How do we come up with such a conclusion? Here is a guide for further reading:
Why are small sample sizes a problem, and thus need to use a longer time period?
A step-by-step guide on how to perform the payroll and performance analysis.
Why do I use relative payroll (3rd paragraph)?
Why do I use R-squared (or adjusted R-squared) as our measuring stick?
Recently I read the following: NBA teams in the top 10 of payroll for the past two years have all made the playoffs, and thus the author concludes that the following teams will make the playoffs this year: Nets, Knicks, Heat, Bulls, Lakers, Raptors,
Clippers, Celtics, Thunder and Pacers. Others looking at on-court performance have left out some of the teams in the payroll top 10 in their predictions.
So payroll "predicts" ten of the sixteen NBA playoff teams. I think this would be much more convincing if the top 16 teams in terms of payroll made the playoffs for say ten NBA seasons. That would give much more credibility to this type of statement. Since this statement only looks at ten of the possible sixteen playoff spots the prediction is only 62.5% accurate - or leaves 37.5% of the playoffs teams unexplained. For statisticians this is a large error.
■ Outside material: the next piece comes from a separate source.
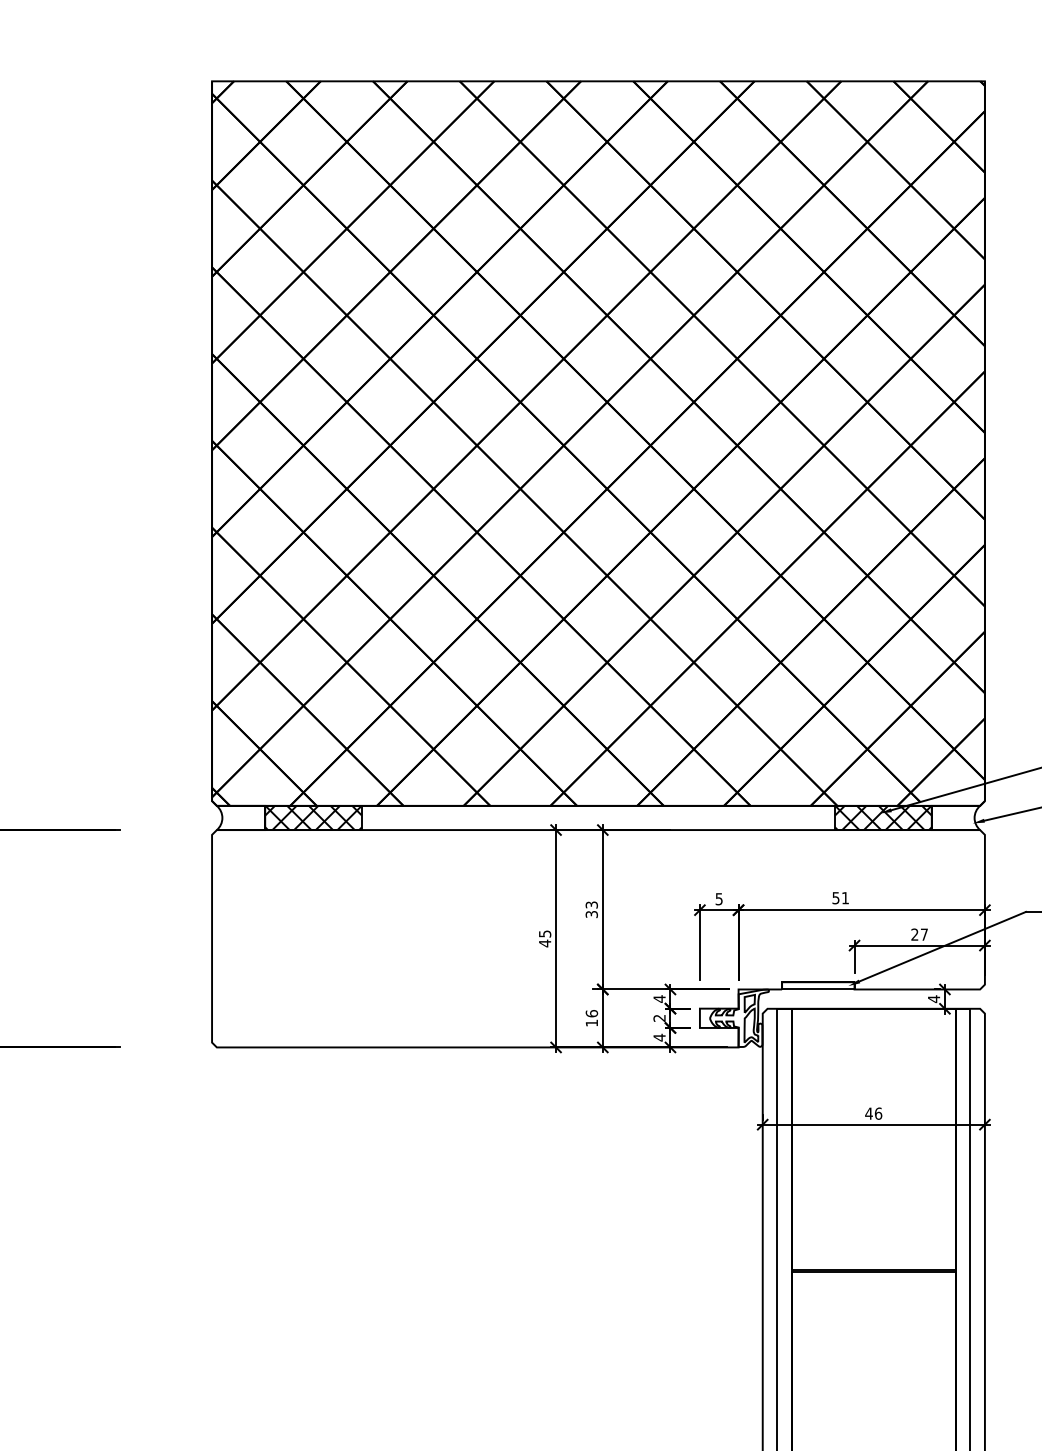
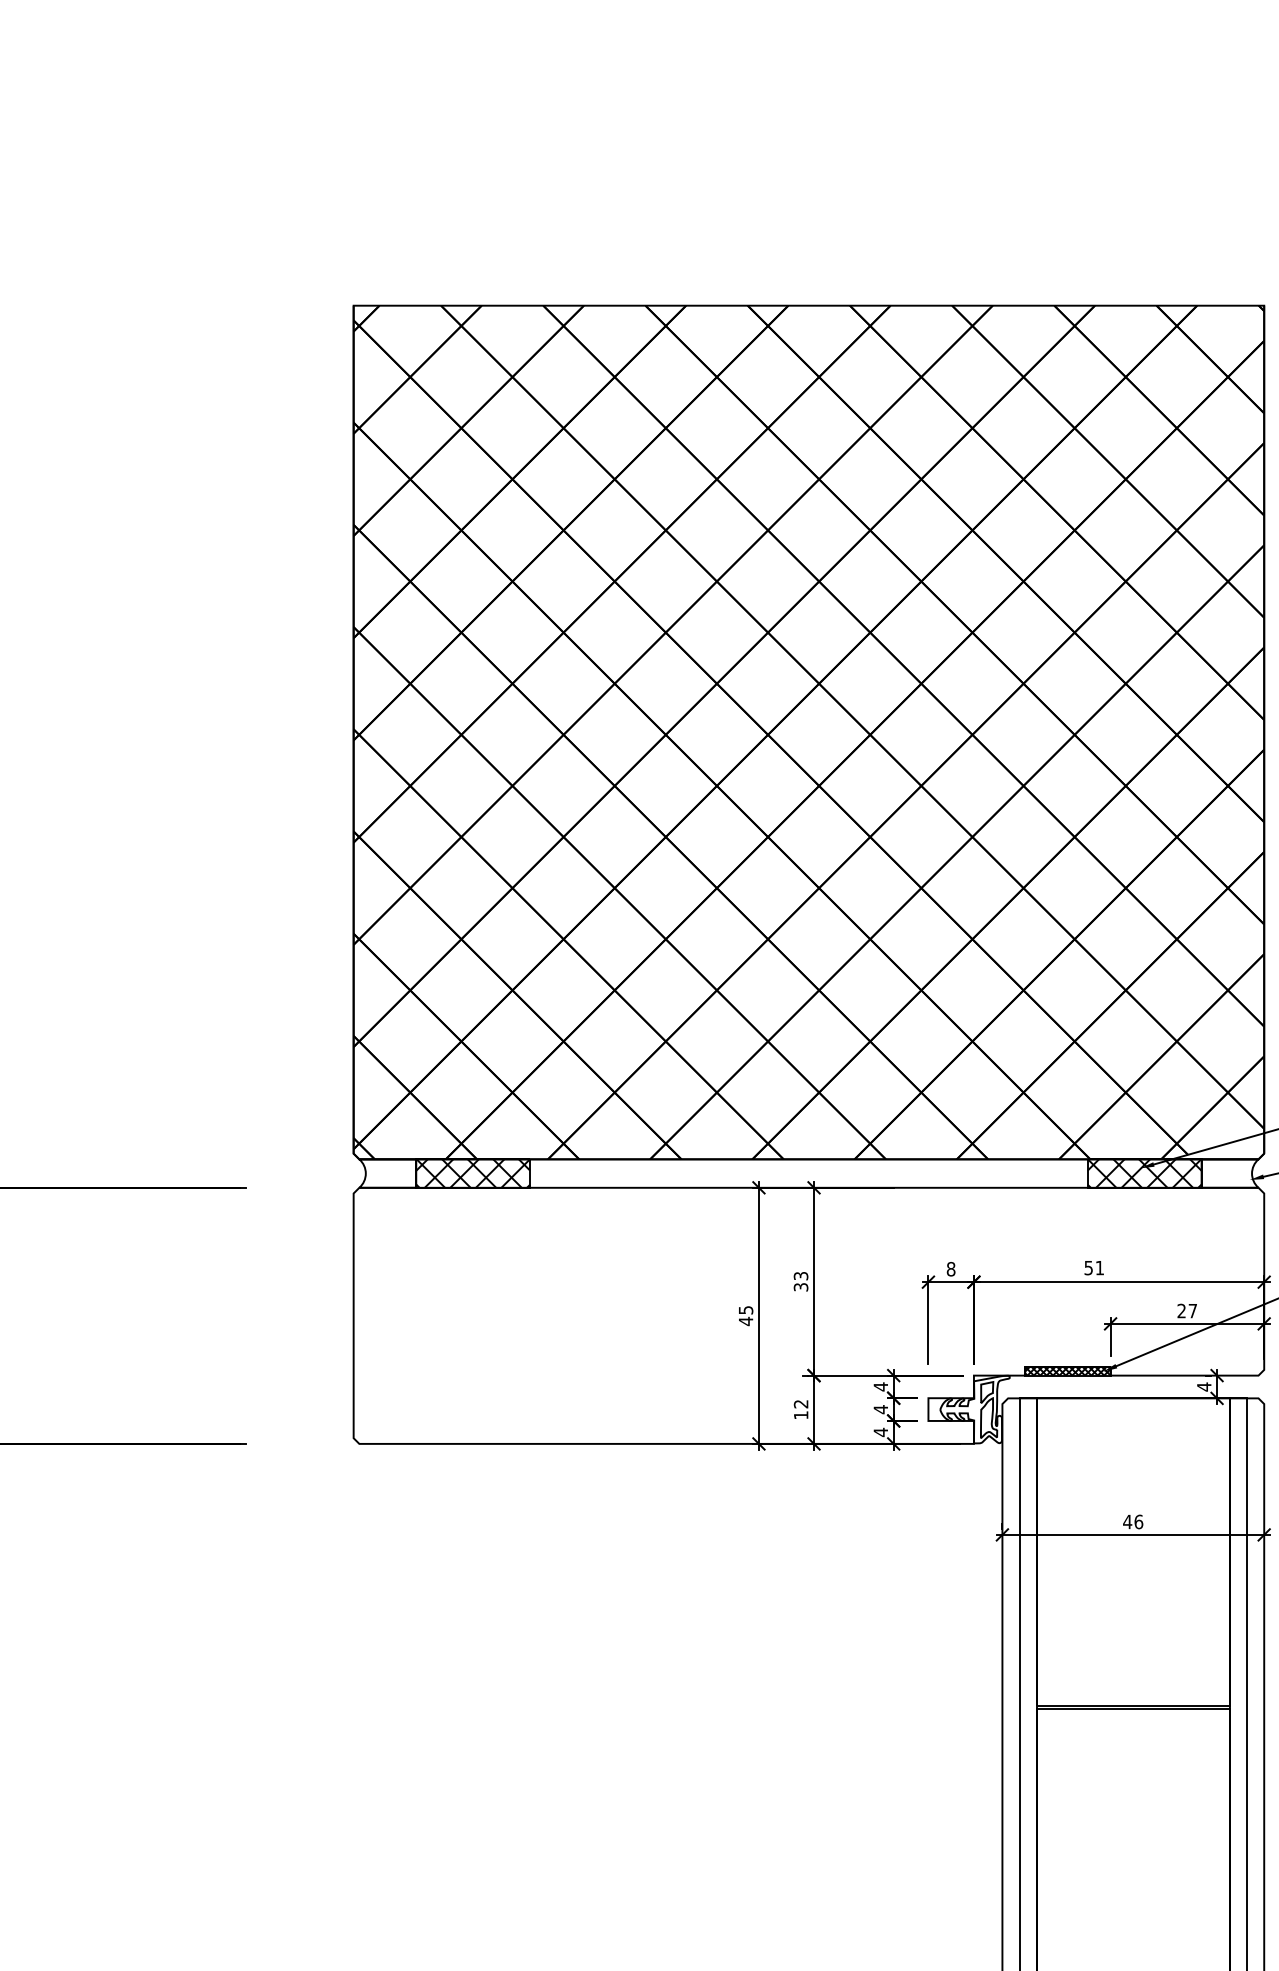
text: (718, 899) -> (950, 1269), 5 -> 8
hatch: (817, 985) -> (1067, 1371), added
text: (591, 1013) -> (800, 1403), 16 -> 12
text: (659, 1018) -> (880, 1409), 2 -> 4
So, what I thought I would do was look at the relationship between NBA (relative) payroll and NBA regular season performance. To do that I need to get NBA payroll data, which is provided at University of Michigan Professor Rodney Fort's website (direct NBA payroll link) and since I was already there, I used his data for NBA regular season winning percentage (direct NBA winning percentage link) to perform this statistical analysis.
Starting with the 1990-91 NBA regular season and finishing with the most completed NBA regular season (2012-2013), performing a linear regression (controlling for heteroskedastity) on the plus side the statistical analysis results in relative payroll to be positive and statistically significant but on the down side reveals that relative payroll and winning percent have almost 11% of common variation, meaning that relative payroll fails to explain about 90% of regular season winning percentage. Frankly, that is rather poor if you are using payroll to "predict" performance. If we take a look at the last two NBA seasons (which one was a lockout season), we see that the relationship between relative payroll and regular season winning percent improves to about 23% using adjusted R-squared. Again, for the last two seasons (one with a lockout) the variation in relative payroll doesn't even explain a quarter of the variation in NBA team winning percent.
If we use a bigger recent sample (five years which covers the 2008-09 to 2012-13 NBA regular seasons) we see that the amount of variation in common between relative payroll and regular season winning percent is still about 23%. Taking the five years before that (2003-04 to 2007-08 seasons) things are vastly different. Relative Payroll is statistically insignificant, or in other words, statistically has ZERO impact on winning percent. Even if you can overlook that the amount of variation in common between the two is 1%. Hence the relationship between relative payroll and winning percent has improved in the past five years as compared to the previous five year period. Again, to me not that convincing of a relationship.
As always, the proof is in the pudding - so I will come back to this at the end of the 2013-14 NBA regular season, let's take a look at how well payroll relates to getting into the NBA playoffs.